Engaging the Arab World through Social Diplomacy
Rianne van Doeveren
As the winds of change sweep through the Middle East and North Africa (MENA), Western governments need to reconsider their public diplomacy strategies in order to jump through this window of opportunity and improve their relationships with the people, not just with governing elites and their associates.
This Clingendael Paper aims to contribute to this goal by addressing the challenges and opportunities for Western countries in the light of current fundamental shifts. For public diplomacy to be legitimate and effective, the paper argues, it has to serve a broader purpose than narrow national interests. This has become most apparent in the Arab world, where the West needs public diplomacy most but where it finds it hardest to pursue. Meanwhile, new actors, most notably from civil society, have emerged on the scene. They have proven much more effective in fostering relationships, containing crises and improving mutual understanding in a process that can be called social diplomacy. This paper takes the first steps in combining public and social diplomacy approaches in a customized approach to the MENA region, as much by conceptual clarification as by making recommendations for Western governments.
Rianne van Doeveren has undertaken research on the social diplomacy approach, in particular related to challenges and opportunities in the Arab world, during her time as a research fellow at the Clingendael Institute. Before joining the Clingendael Institute, she gained experience as an intern with grassroots NGOs in Israel/the Palestinian Territories and Lebanon. She is currently working as a management trainee, but continues to develop further her research into public diplomacy and the Arab world.
Also new at Clingendael
Jan Melissen, Beyond The New Public Diplomacy
Ten years into the 21st century, this short survey of current developments and trends in public diplomacy gives evidence of a growing recognition of the importance of diplomatic engagement with people. Governments realize that their country’s overseas attractiveness requires reaching out to transnational civil society, and think tanks and universities quickly understood that they could have a say in this. More than five years after publication of the The New Public Diplomacy (2005), Jan Melissen takes a fresh look at public diplomacy’s evolution, in the Western world and beyond. His reflections on the subject recognize the potential and the limitations of public diplomacy, and the author places its practice in the context of fundamental change in the wider process of diplomacy. This paper helps governments to think critically about a key aspect of today’s diplomatic practice and it summarizes lessons learned during the past decade.
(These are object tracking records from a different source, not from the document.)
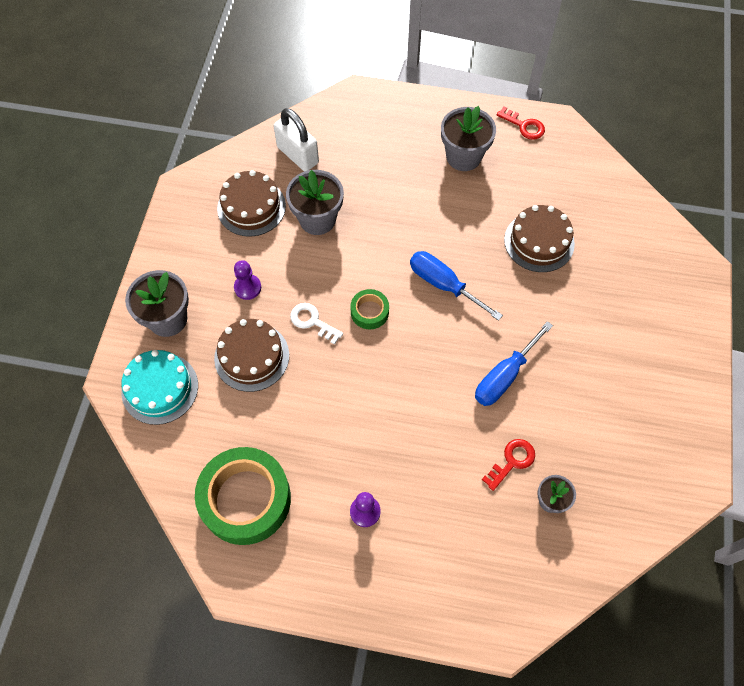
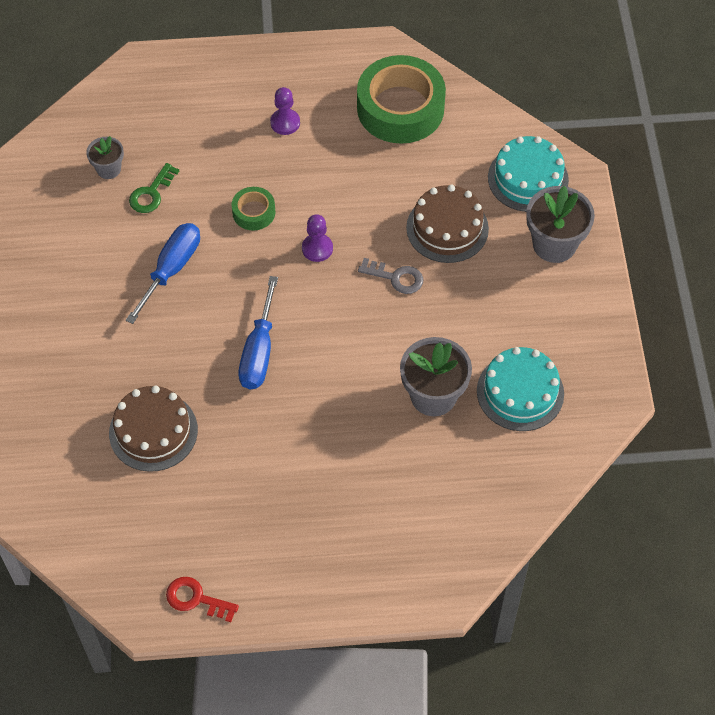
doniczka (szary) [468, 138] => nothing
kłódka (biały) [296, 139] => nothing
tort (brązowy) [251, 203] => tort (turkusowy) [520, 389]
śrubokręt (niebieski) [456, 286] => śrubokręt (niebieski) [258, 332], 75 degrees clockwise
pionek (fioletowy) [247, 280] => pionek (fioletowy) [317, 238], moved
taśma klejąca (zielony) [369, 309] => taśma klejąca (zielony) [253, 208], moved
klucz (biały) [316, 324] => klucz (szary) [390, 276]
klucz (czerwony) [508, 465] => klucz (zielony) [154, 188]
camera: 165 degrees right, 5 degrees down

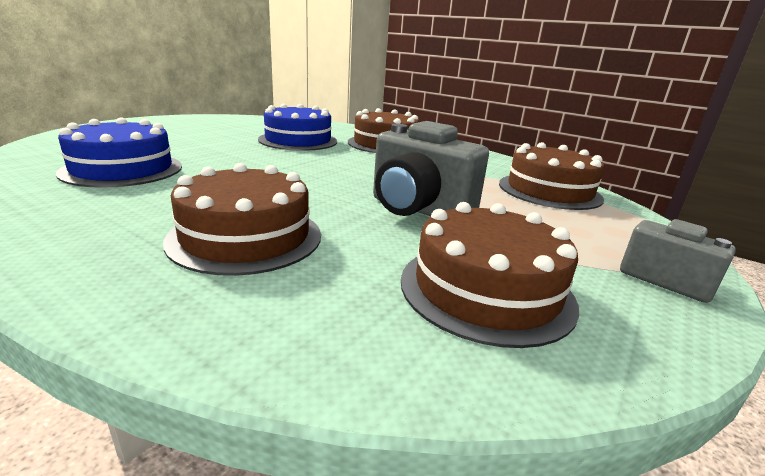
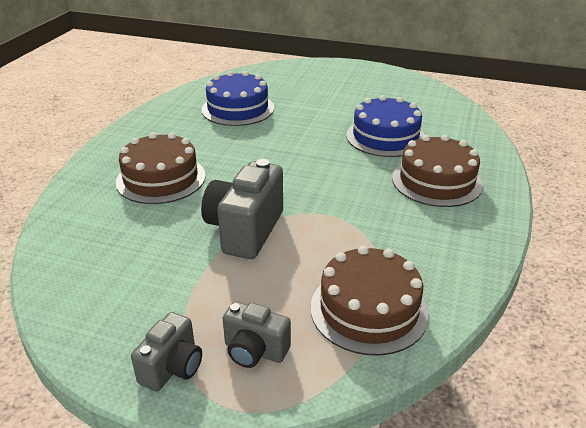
tort (brązowy) [490, 275] => nothing
nothing => aparat fotograficzny (szary) [257, 334]
camera: 75 degrees right, 10 degrees up

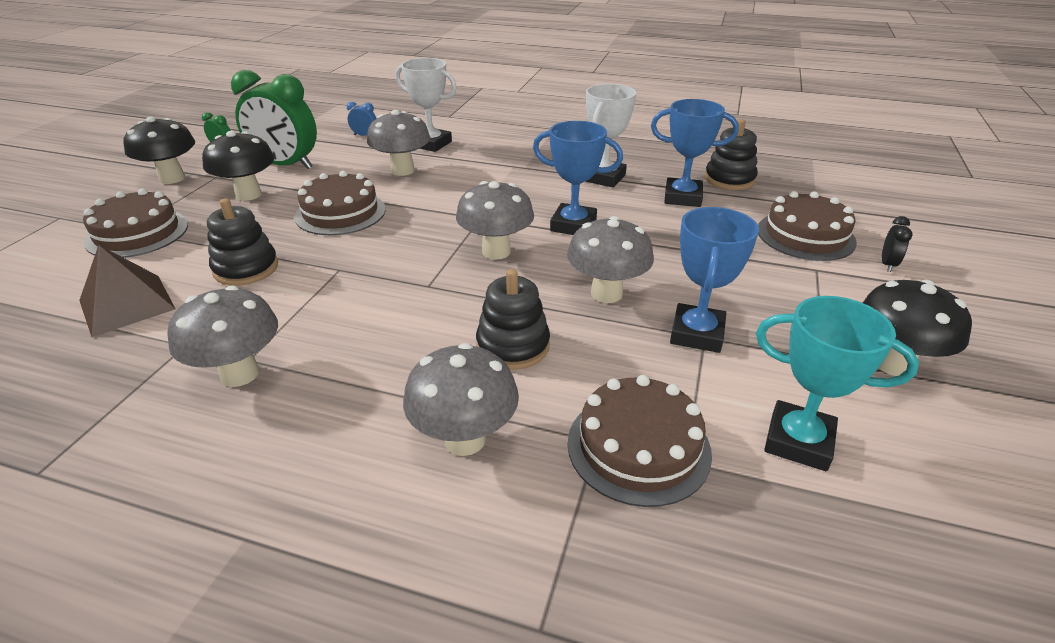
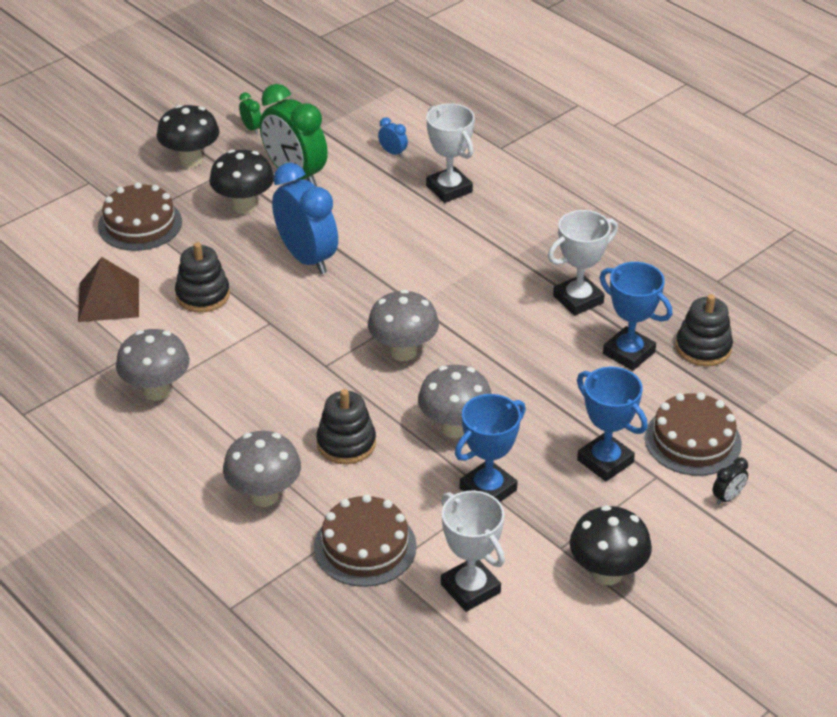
grzyb (szary) [399, 143] => nothing
puchar (niebieski) [578, 178] => puchar (niebieski) [612, 424], moved
tort (brązowy) [340, 203] => budzik (niebieski) [305, 218]
puchar (turkusowy) [837, 383] => puchar (biały) [473, 551]
camera: 30 degrees right, 5 degrees up

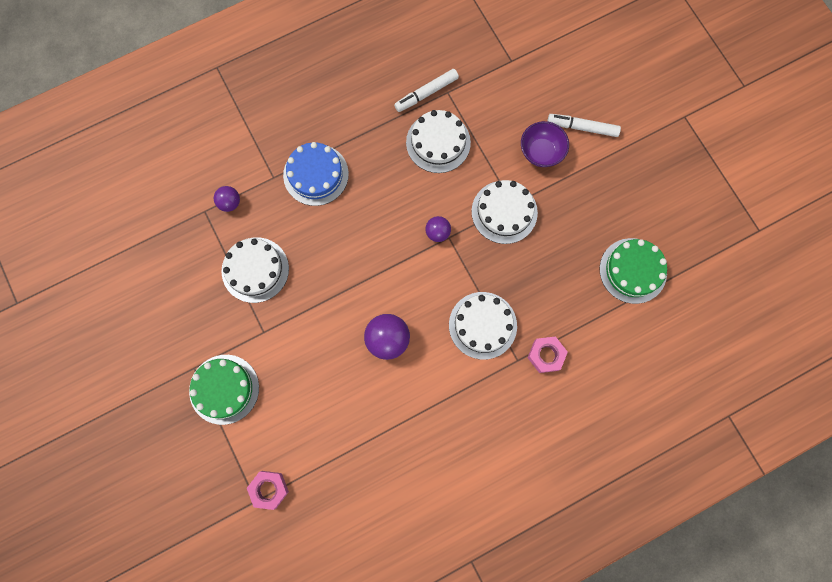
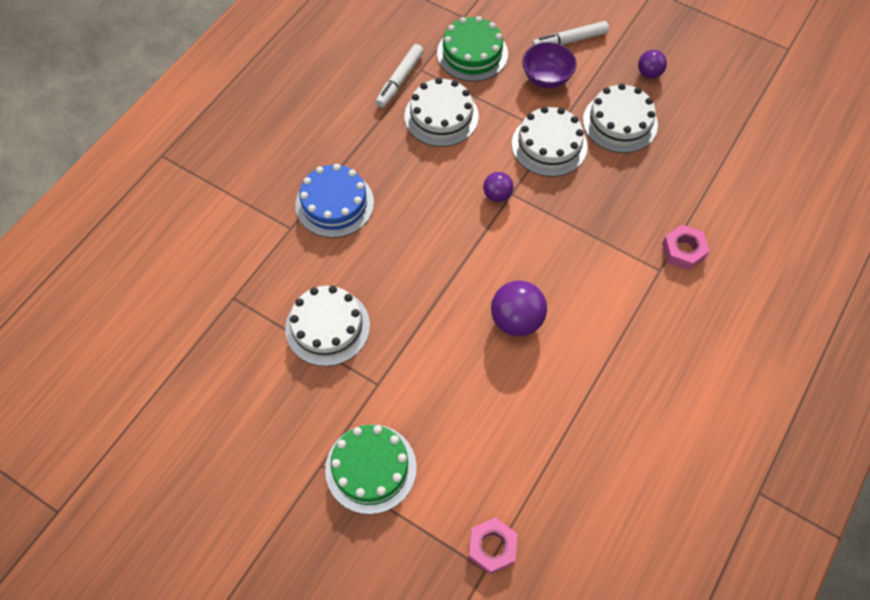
piłka (fioletowy) [227, 199] => piłka (fioletowy) [652, 64], moved
tort (zielony) [633, 271] => tort (zielony) [472, 49], moved
tort (biały) [483, 326] => tort (biały) [620, 118], moved
camera: 30 degrees left, 15 degrees down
Shannon Jones, Apology Justice for All
Shannon Jones looks into how reparative justice in recent years has been used increasingly as a mechanism of diplomacy and reconciliation, while the best known case studies remain those of Japan and Germany after the Second World War. However, even in the context of the same atrocity, some victims receive apologies and material compensation and others do not. This ‘acknowledgement gap’ casts doubt on whether reparative policies are sincere expressions of guilt and remorse. This paper investigates how states make decisions about whether or not to provide reparations for victims in an effort to compensate them for violations of their human rights. It examines the conditions that influence the type of reparative justice -material or symbolic -that a state is most likely to offer. Reparative policies, while cloaked in moral rhetoric, are the outcomes of political bargains. Reparative justice is most likely when a state believes it can enhance its security by restoring diplomatic relationships with offended neighbors, removing barriers to economic cooperation, or enhance its international prestige by demonstrating a commitment to its purported values.